Carregava-la com esforço, corcunda, quase que a mergulhar no teu reflexo no chão,
E sorrias quando algum outro homem se oferecia para te ajudar.
Dizias com graça, que era um esforço de vida,
Trazer aquelas cartas,
Repletas da tentativa, do erro, do fracasso; da tentativa, do erro, do fracasso,
Mas onde o amor d’Ele sobrava e sobrevivia às marés e às monções.
Era insistente, persistente, contínuo, abafado,
Repetia baixinho o teu nome quando dormias,
E como que bêbeda, trôpega nos teus passos,
Acompanhada pelo olhar do gato preto na janela,
Eras atraída à leitura nocturna,
Mas uma vez lidas, não as poderias guardar,
Pois as cartas d’Ele incendiavam-se ao serem lidas.
terça-feira, outubro 18, 2011
A estação de comboio evitava as filas.
A estação de comboio evitava as filas.Ali, a multidão formava um novelo humano, cuja ponta de início não se encontrava facilmente. Chegavam carruagens vazias, outras cheias, outras ainda a meio gás. Era fácil hesitar em subir para uma delas, não havia nada que as distinguisse, um pequeno pormenor como um lenço a abanar, ou um sorriso tímido a fazer de convite pessoal.

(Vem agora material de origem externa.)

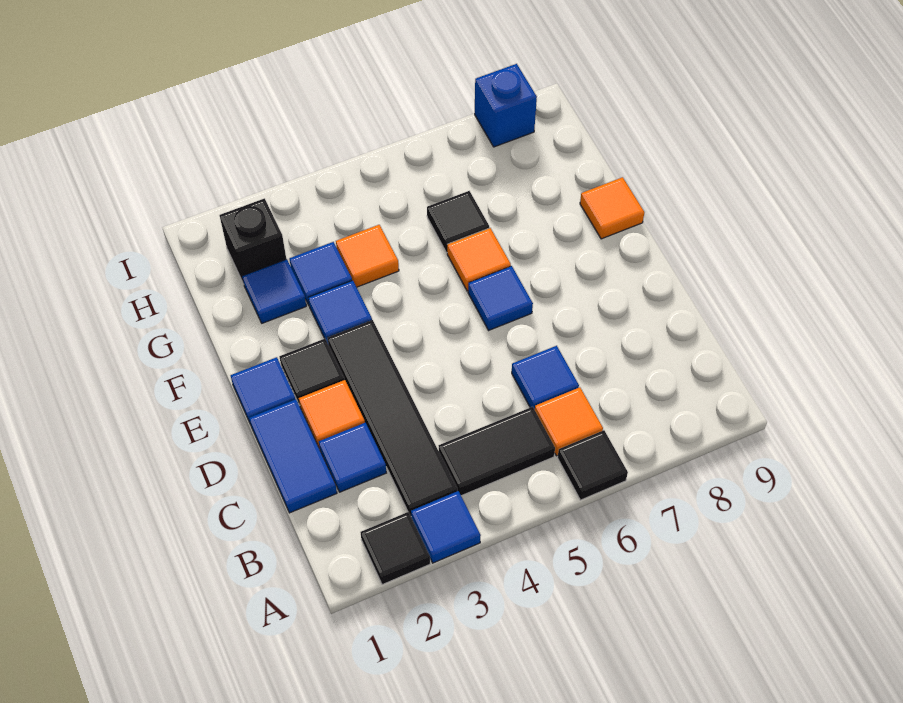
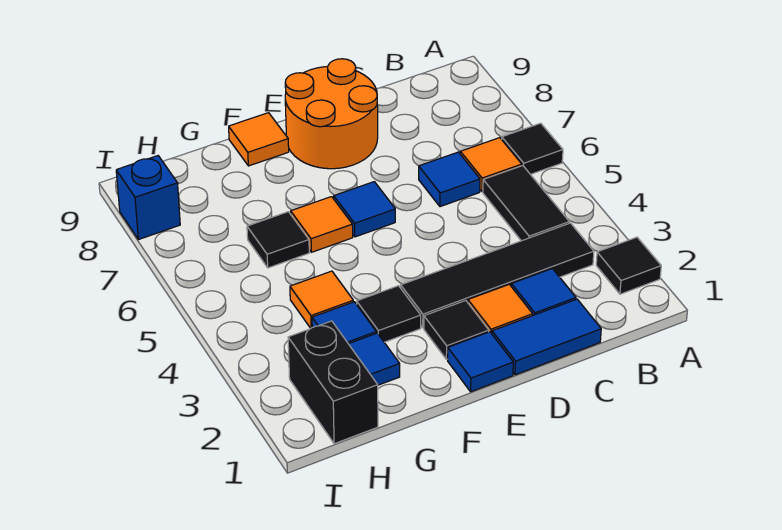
blue tile A3 level 1 -> none
none -> orange round brick D8:E9 level 1
blue tile F3 level 1 -> black tile F3 level 1
black brick H2 level 1 -> black brick H1:H2 level 1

As carruagens seguiam umas atrás das outras, unidas pela urgência de chegar ao destino e pelas mãos de um maquinista, que compunha a orquestra da cena. O maquinista, esse, hoje estava atrasado, tinha ele próprio quase perdido o comboio porque não se levantara a horas e só chegou à estação quando ouviu o apito final a desenhar o seu destino. Seria despedido se não comparecesse ao trabalho e isso era quase impensável, não permitia que o seu destino se resolvesse por uma falta de atenção tão bárbara e mesquinha, afinal, ele não conseguia controlar os horários da sua vida, era um ser pequeno, mais pequeno do que imaginava.
Ninguém na estação se apercebeu do seu pequeno drama. Do esforço que fez, dos pequenos passos que deu em direcção à máquina, pequenos mas pesados, pouco saltitantes, esforçados, transpirados. Da falta de pulsação que sentiu, do nó na garganta que deglutiu, do boné enfiado ao contrário, do bom dia murmurado aos passageiros sem se ouvir no fundo da carruagem.

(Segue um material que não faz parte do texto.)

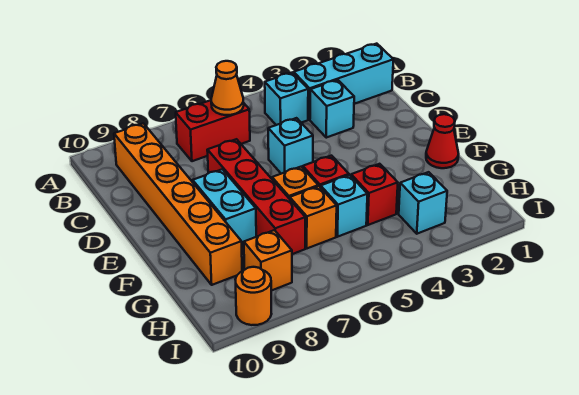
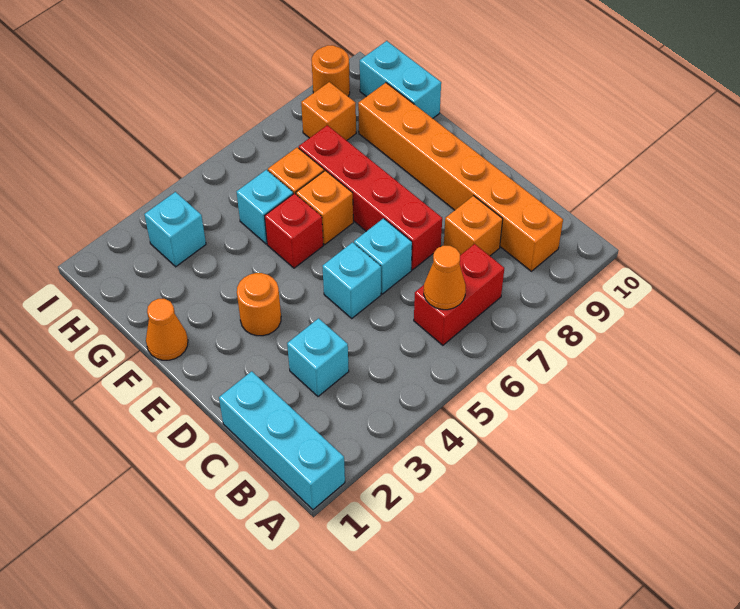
cyan brick B1:B3 level 1 -> cyan brick A1:C1 level 1
cyan brick B4 level 1 -> cyan brick D6 level 1
none -> orange brick C8 level 1
none -> orange round brick E3 level 1
cyan brick E8:F8 level 1 -> cyan brick G10:H10 level 1
red cone F1 level 1 -> orange cone F1 level 1
red brick G4 level 1 -> none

Pois lá no fundo atiravam-se as malas de cartão, velhas, esquecidas, que agora já não incomodavam ninguém, pelo menos durante algumas horas. Os passageiros acomodavam-se e fechavam os olhos. Ou então olhavam pela janela e cantavam pela última vez a canção da despedida que traziam amarrotada no bolso das calças, nas luvas de pele das senhoras magras e elegantes, nos cabelos apanhados das senhoras fartas e roliças, nos brinquedos das crianças.
quinta-feira, julho 21, 2011
Os meus olhos não envelhecem
Sentado à beira do rio brilhante dos meus olhos,
Avisto ao longe o barco velho a balouçar na outra margem,
E o Barqueiro Negro apressado a resgatar os olhos fechados à força pelo tempo.

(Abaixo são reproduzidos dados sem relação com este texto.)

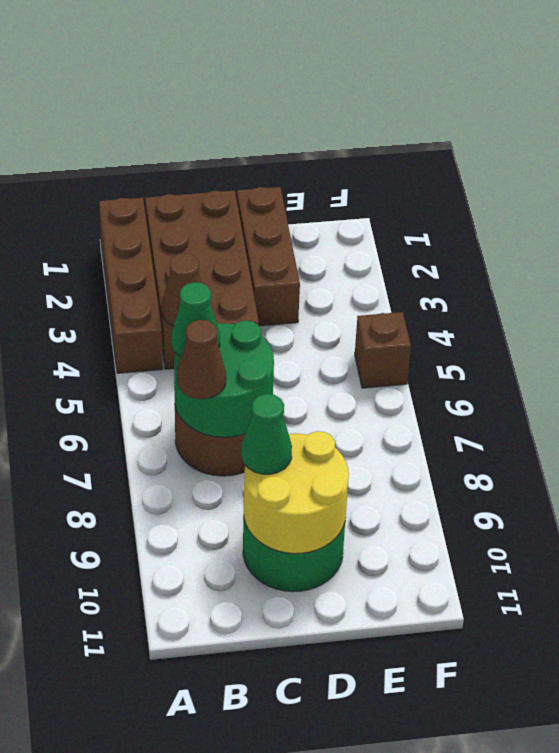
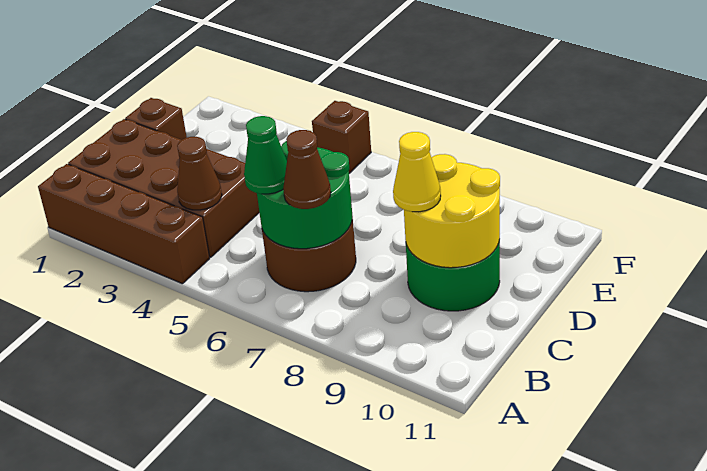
green cone C9 level 3 -> yellow cone C9 level 3
brown brick D1:D3 level 1 -> brown brick D1 level 1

Com sua licença, desbravo o alerta pela água,
Não se apresse,
Os meus olhos, estes, estão ainda bem abertos!
Passo a explicar,
Quando desperto a claridade da manhã não me fere a vista,
Antes beija-me a fronte sem pudor,
E envolve o meu olhar no rodopio dos vestidos coloridos da infância.
Confesso que desato os punhos doridos da noite com vagar,
E enquanto as minhas vestes já se agitam pela vida,
Os músculos do meu corpo ainda mastigam os grãos de café.
As minhas mãos, não sei o que fazer com elas,
Nem escondê-las sei, fazem parte de mim,
E as manchas disformes nelas denunciam-me,
Como um tiro certeiro no meio da testa.
As letras, ai as letras, tremem quando escrevo,
E revelam o que os meus olhos escondem enquanto durmo.
Mas quando me olho ao espelho,
Pisco o olho a mim próprio,
Imagino o meu olhar perdido de criança,
Revejo-me jovem, cego de amores,
E vejo-me senhor, senhorio do olhar da vidente,
Que previu a desgraça alheia,
E atingiu apenas quem quis ser atingido.
Os meus olhos não envelhecem, eu sei que não,
A dor do riso continua a jorrar dos meus olhos,
Sal picantes e salgadas, as minhas lágrimas não aprenderam a envelhecer,
E eu também não.
terça-feira, julho 05, 2011
Os amores
Não te esqueças de mim!Sou pequena, mas não me vês?
Estou mesmo à tua frente, roída de curiosidade.
Aqui, sim, anda mais um pouco.
À tua frente, dois passos para a direita e duas voltas pirueta.
Aproxima-te, vá não tenhas medo.
Sem hesitação.
.....
Toma lá dois tiros. E não reclames. Eras pequena, e agora és mínima. Não és minha, mas também não serás de ninguém.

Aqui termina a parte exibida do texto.